# Please LOrd, prevent me from spending loads at Rodbaston.



## Dextersdad (Mar 28, 2008)

I fear that if it's a decent show it may well happen.:devil:


----------



## MrMike (Jun 28, 2008)

Dextersdad said:


> I fear that if it's a decent show it may well happen.:devil:


What new additions you looking for?


----------



## Dextersdad (Mar 28, 2008)

MrMike said:


> What new additions you looking for?


There's a list (all be it shaky)

couple or royal morphs, Albino Boa, Dwarf retics to name but a few.


----------



## MrMike (Jun 28, 2008)

Dextersdad said:


> There's a list (all be it shaky)
> 
> couple or royal morphs, Albino Boa, Dwarf retics to name but a few.


Well, good luck resisting


----------



## Doodles (Aug 4, 2007)

Only thing I want is a nice pair of macklotts. expect I will come away with other things though.


----------



## MSL (Jul 30, 2007)

dont take any money with you..........

I dont think praying will help much:lol2:


----------



## Steve L (Jun 14, 2008)

Your actually going to spend some cash ? Lmfao 

im going to pinch everything i can :whistling2:


----------



## Athravan (Dec 28, 2006)

It is usually a pretty good show so I would suggest you pray harder :whistling2:


----------



## Dextersdad (Mar 28, 2008)

MSL said:


> dont take any money with you..........
> 
> I dont think praying will help much:lol2:


I've already got the cash ready to hand.:blush:



Morelia-for-sale said:


> Your actually going to spend some cash ? Lmfao
> 
> im going to pinch everything i can :whistling2:


I'm a good boy me. A good Jungle Jag would also tempt me.



Athravan said:


> It is usually a pretty good show so I would suggest you pray harder :whistling2:


I have the suspicion you are right.

I managed to come away from PRAS with very little.
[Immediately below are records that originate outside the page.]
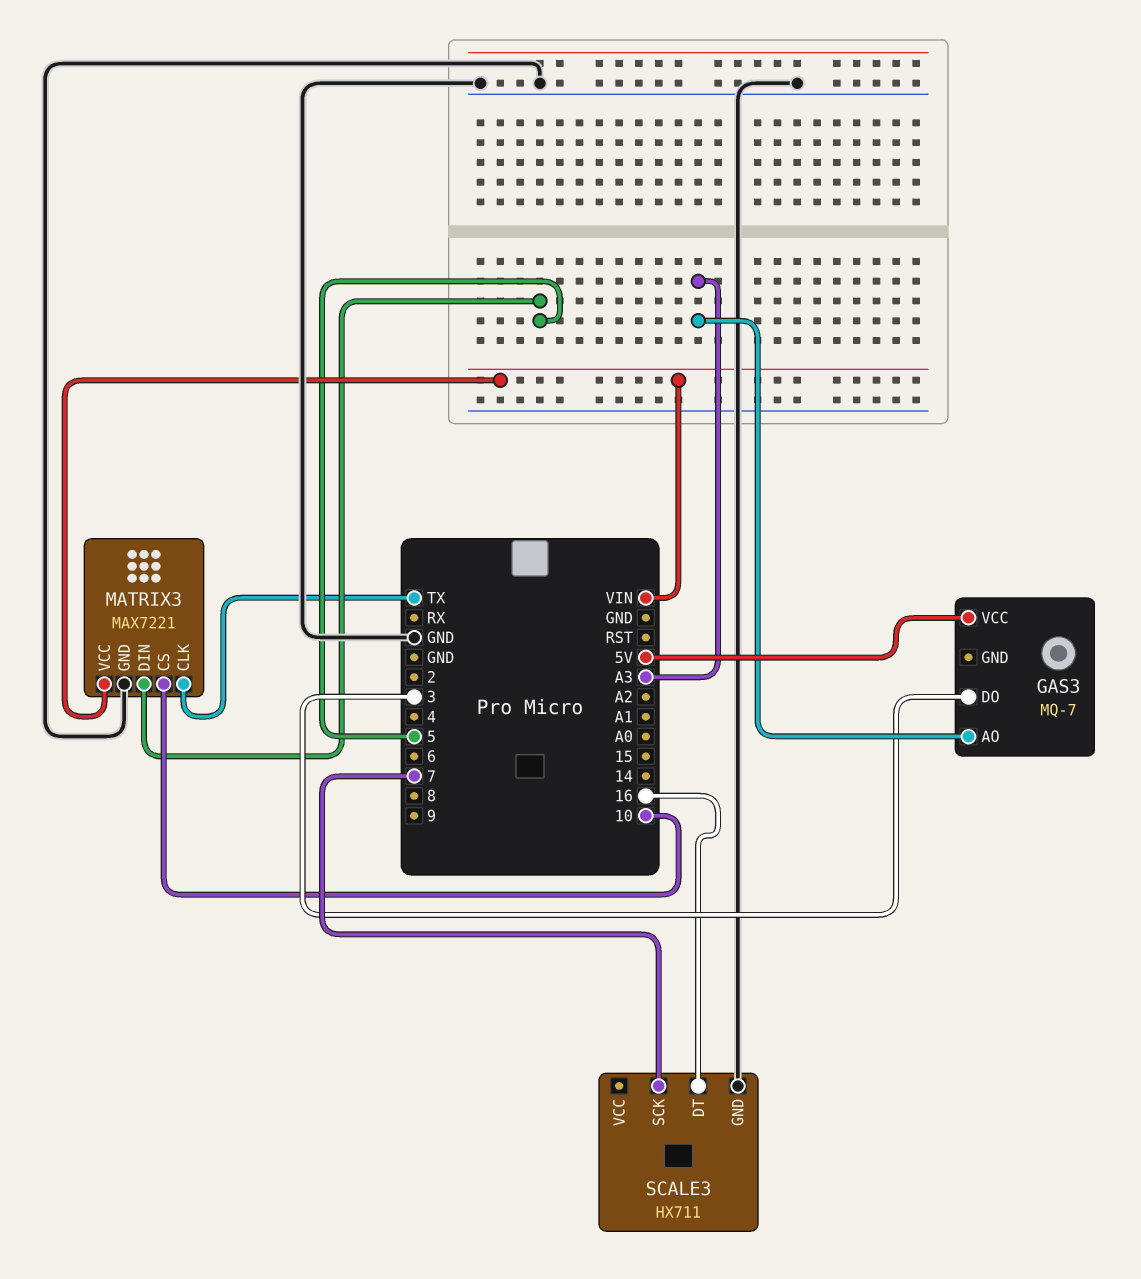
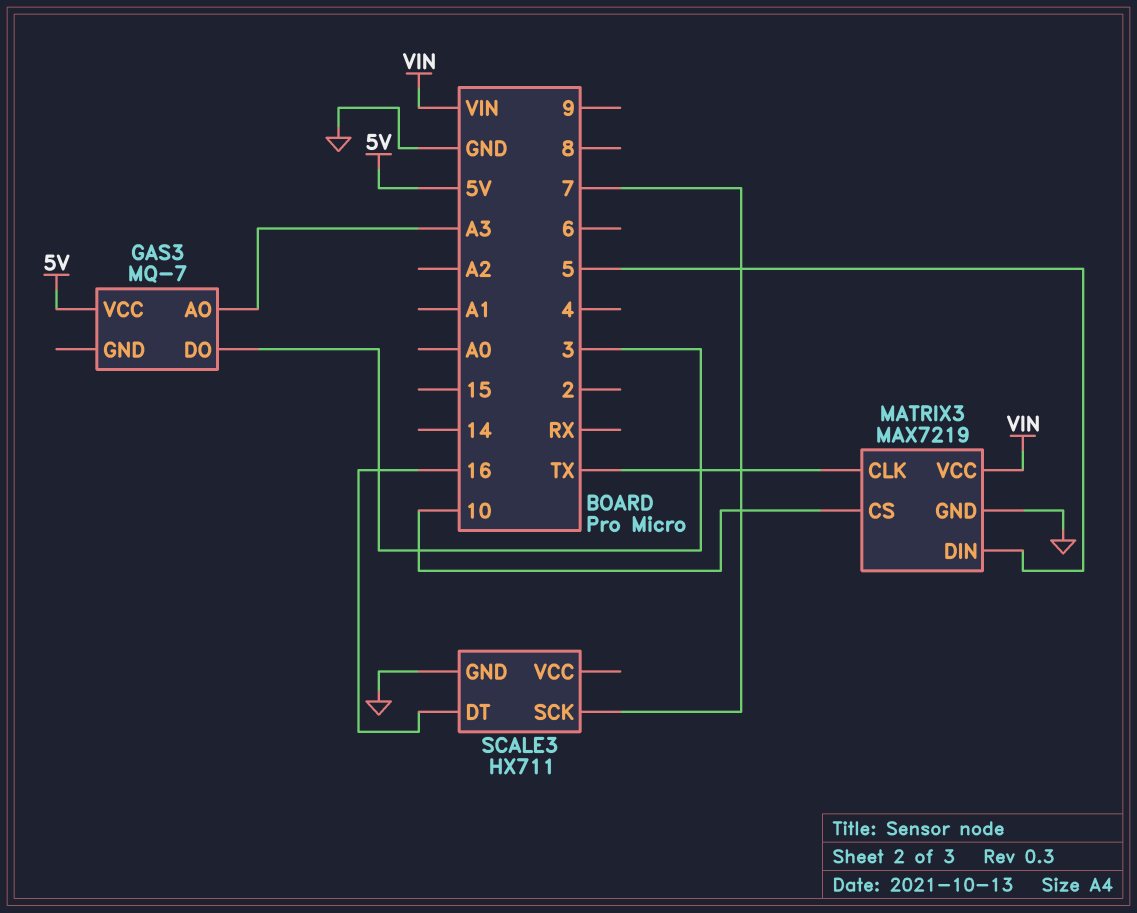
MATRIX3: MAX7221 -> MAX7219

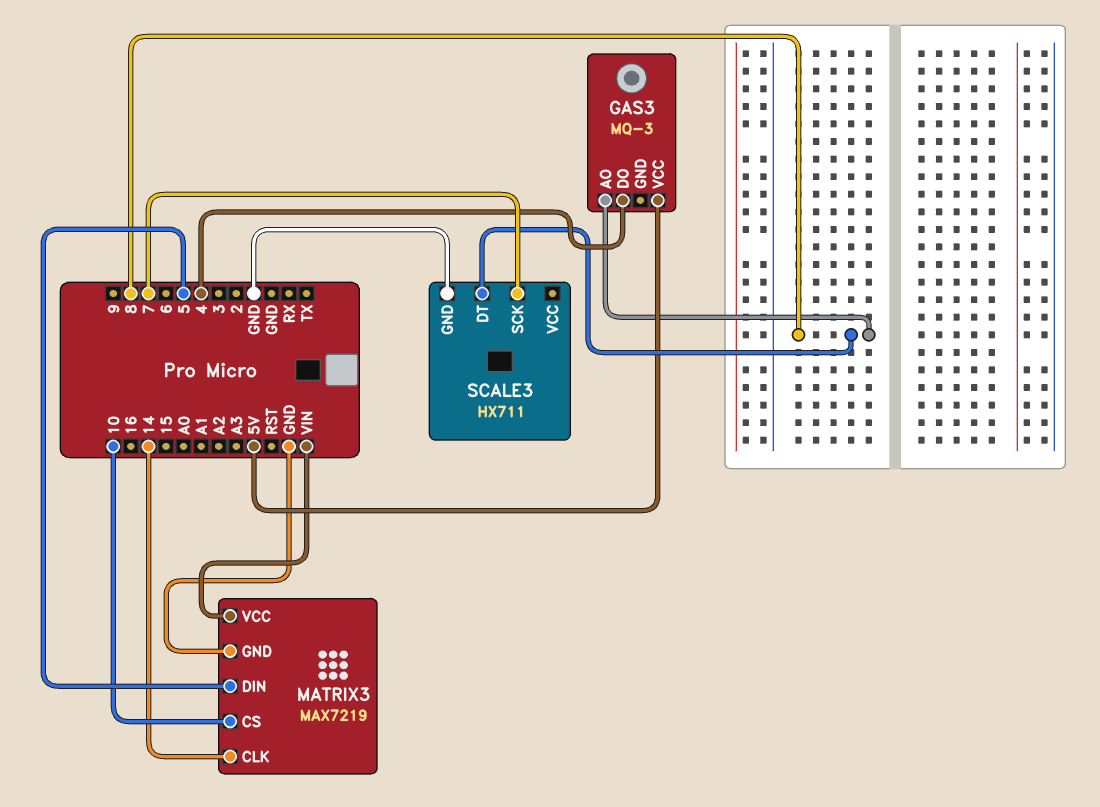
GAS3: MQ-7 -> MQ-3
GAS3 pin AO: A3 -> 8
GAS3 pin DO: 3 -> 4
MATRIX3 pin CLK: TX -> 14
SCALE3 pin DT: 16 -> 8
Such restraint I never new I had.


----------



## toxic (Jul 1, 2008)

So how much you looking at trying not to blow then:lol2: Im on the same ship m8 I got my money in my wallet and its starting to burn me :Na_Na_Na_Na:


----------



## Dextersdad (Mar 28, 2008)

toxic said:


> So how much you looking at trying not to blow then:lol2: Im on the same ship m8 I got my money in my wallet and its starting to burn me :Na_Na_Na_Na:


I'm looking at *not *blowing between £500 and £1000.


----------



## LindaE (Apr 20, 2008)

O NO:lol2: this is my first show, hubbys wallet is in for some stick tommorow then my wish list grows by the day. it is mainly geckos, but how many? what colour? etc and i am also on the lookout for another incubator, then there are the other 2 spare vivs O!! the chioces i think i might need a morgage!! then there is his wishlist what other snakes to get we have had corns boas and ball pythons in the past, what to go for next? i think it will be a very long and expencive day, i think i will have a very large glass of my home made wine and have an early night, i will just check that hubbys wallet is full of notes and not loose change first:mf_dribble:


----------



## toxic (Jul 1, 2008)

Dextersdad said:


> I'm looking at *not *blowing between £500 and £1000.


 
Good lad thats what I dont like to see :2thumb:


----------



## midnightworrior (Jul 25, 2005)

Dextersdad said:


> I fear that if it's a decent show it may well happen.:devil:


 Get your hand in your wallet you tight :censor: :lol2:Its a shame I cant go or I would be skint too :lol2:


----------